Physical and biogeochemical controls on pH dynamics in the northern Gulf of Mexico during summer hypoxia

High accuracy spectrophotometric pH measurements were taken during a summer cruise to study the pH dynamics and its controlling mechanisms in the northern Gulf of Mexico (nGOM) in hypoxia season. Using the recently available dissociation constants of the purified m‐cresol purple (Douglas & Byrne, 2017; Müller & Rehder, 2018), spectrophotometrically measured pH showed excellent agreement with pH calculated from dissolved inorganic carbon (DIC) and total alkalinity over a wide salinity range of 0 to 36.9 (0.005±0.016, n=550).
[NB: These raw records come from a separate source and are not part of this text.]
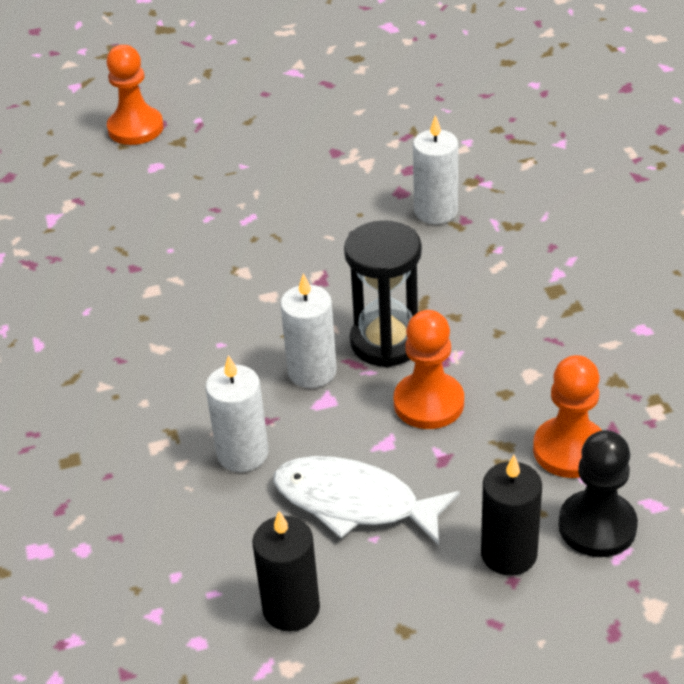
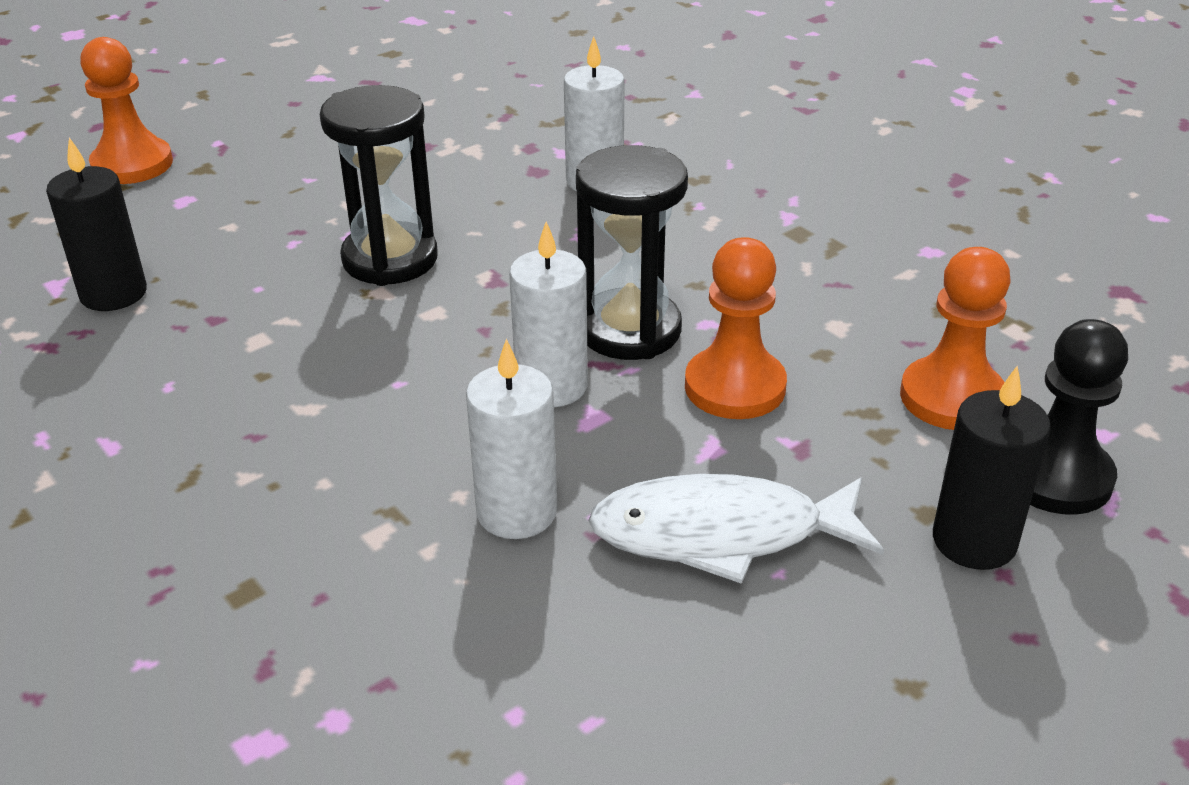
camera: 25 degrees left, 5 degrees down
(262, 247) = (390, 259): none -> black hourglass
(291, 608) = (727, 707): black candle -> black candle (113, 294)

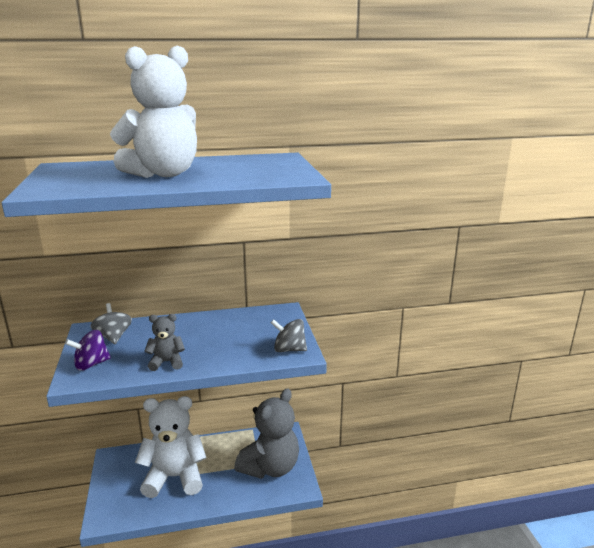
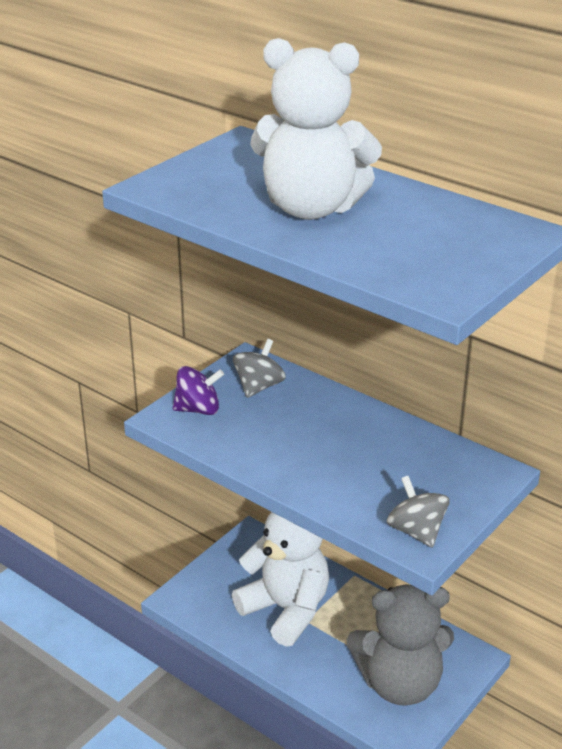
camera: 50 degrees right, 10 degrees up
(91, 364) = (198, 409): purple spinning top -> purple spinning top turned 150 degrees clockwise
(167, 362) = (266, 455): grey teddy bear -> none

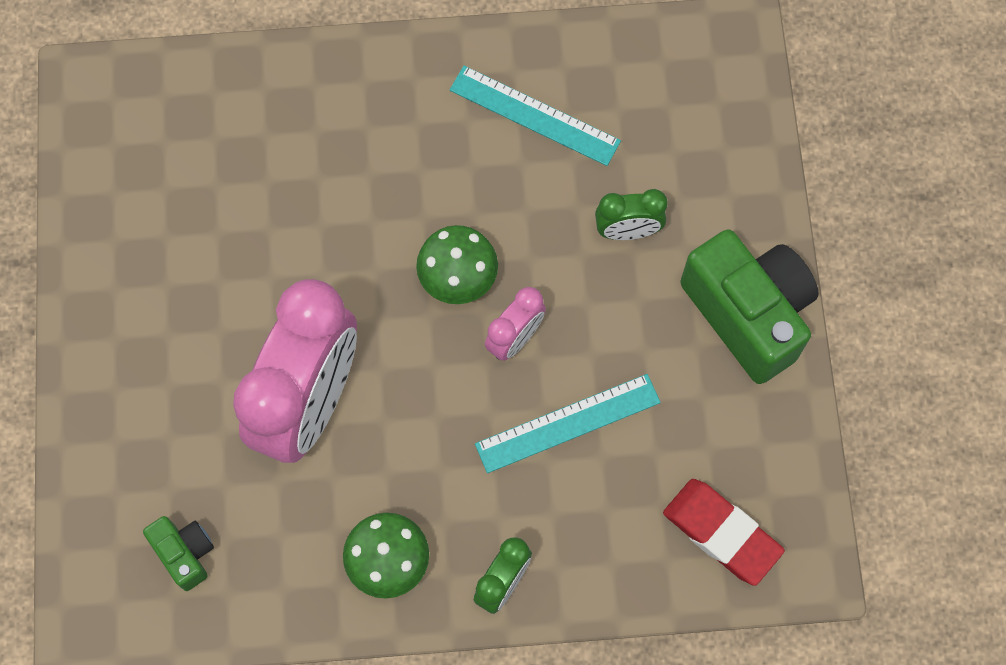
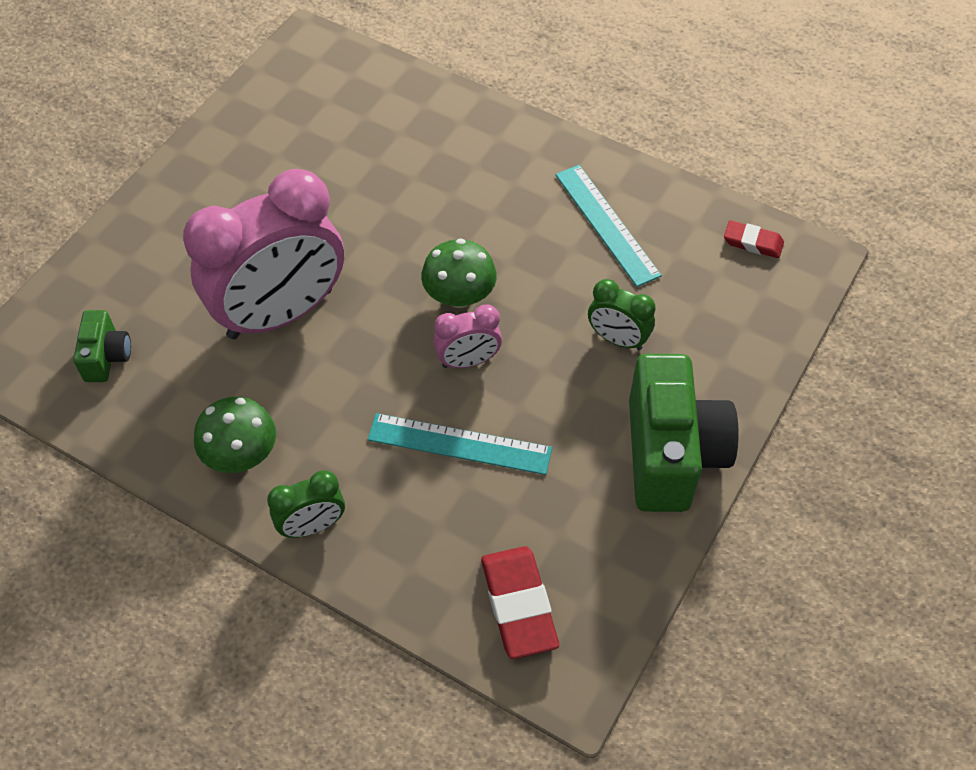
camera: 35 degrees right, 15 degrees down
(675, 53) = (753, 242): none -> red eraser

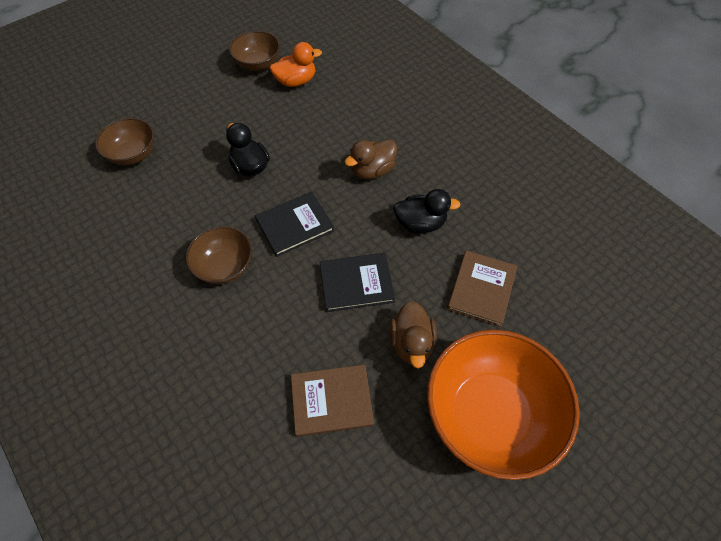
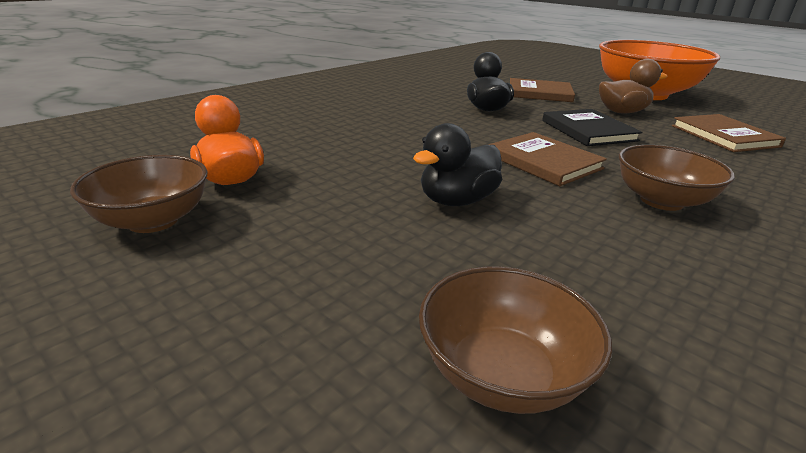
camera: 100 degrees left, 30 degrees down
(295, 225) = (544, 162): black book -> brown book
(372, 170) = (423, 127): brown duck -> none

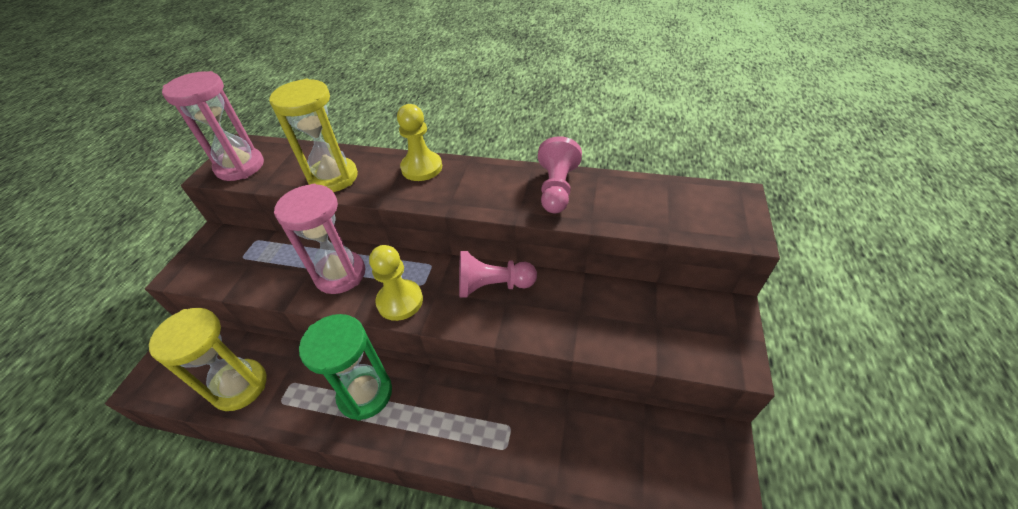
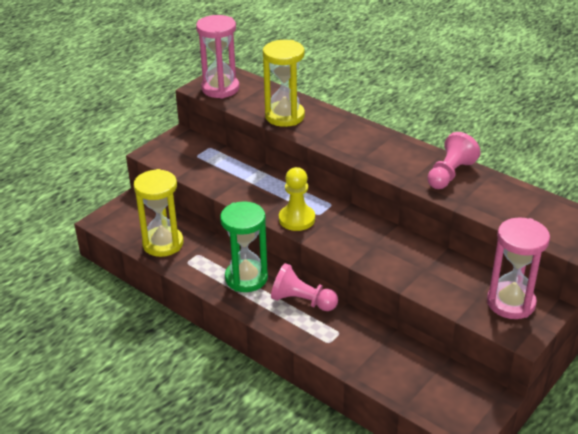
camera: 25 degrees right, 10 degrees down
(340, 274) = (262, 189): pink hourglass -> pink hourglass (511, 303)
(422, 168) = (354, 128): yellow pawn -> none
(493, 286) = (370, 232): pink pawn -> pink pawn (302, 301)

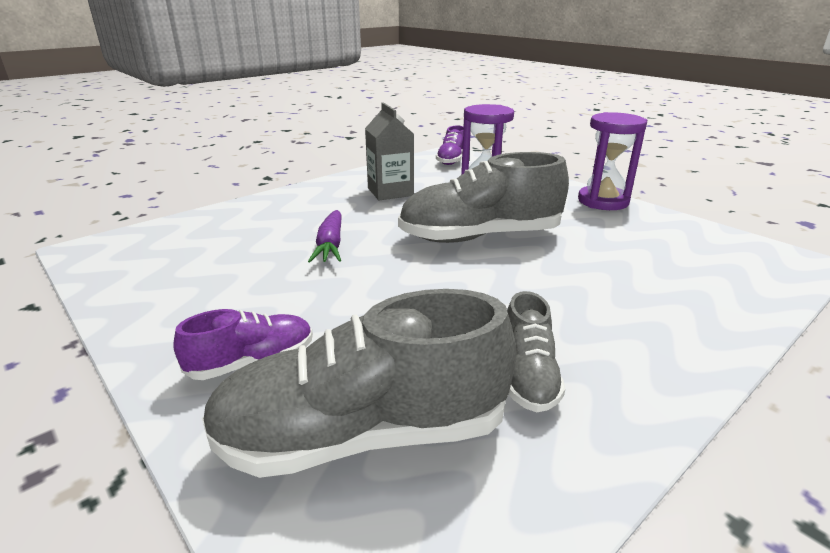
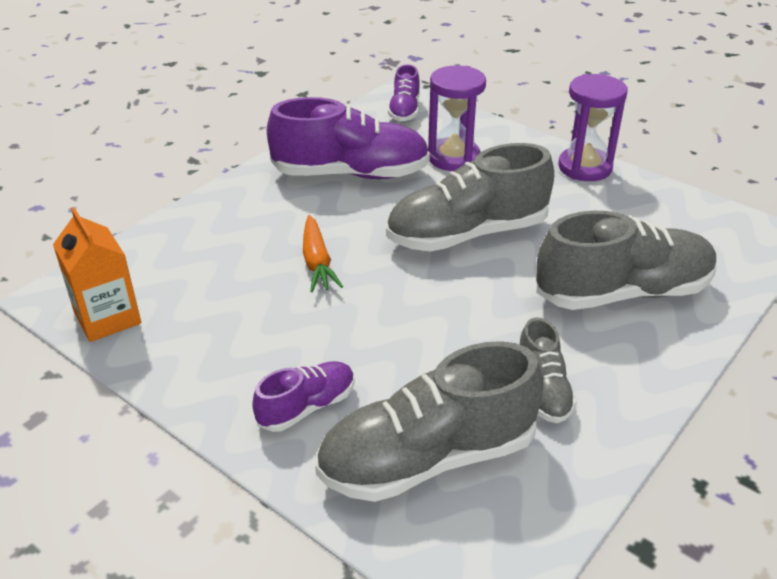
camera: 10 degrees left, 10 degrees up
(116, 268) = (107, 318): none -> orange carton
(330, 245) = (317, 262): purple carrot -> orange carrot
(390, 192) = (351, 174): grey carton -> purple shoe
(634, 294) = (623, 293): none -> grey shoe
The coupled changes in DIC, oxygen, and nutrients suggest that biological production of organic matter in surface water and the subsequent aerobic respiration in subsurface was the dominant factor regulating pH variability in the nGOM in summer. The highest pH values were observed, together with the maximal biological uptake of DIC and nutrients, at intermediate salinities in the Mississippi and Atchafalaya plumes where light and nutrient conditions were favorable for phytoplankton growth. The lowest pH values (down to 7.59) were observed along with the highest concentrations of DIC and apparent oxygen utilization in hypoxic bottom waters. The non‐conservative pH changes in both surface and bottom waters correlated well with the biologically‐induced changes in DIC, i.e., per 100 μmol kg‐1 biological removal/addition of DIC resulted in 0.21 unit increase/decrease in pH. Coastal bottom water with lower pH buffering capacity is more susceptible to acidification from anthropogenic CO2 invasion but reduction in eutrophication may offset some of the increased susceptibility to acidification.

Jiang Z.-P., Cai C., Chen B., Wang K., Han C., Roberts B. J., Hussain N. & Li Q., in press. Physical and biogeochemical controls on pH dynamics in the northern Gulf of Mexico during summer hypoxia. JGR Oceans. Article (subscription required).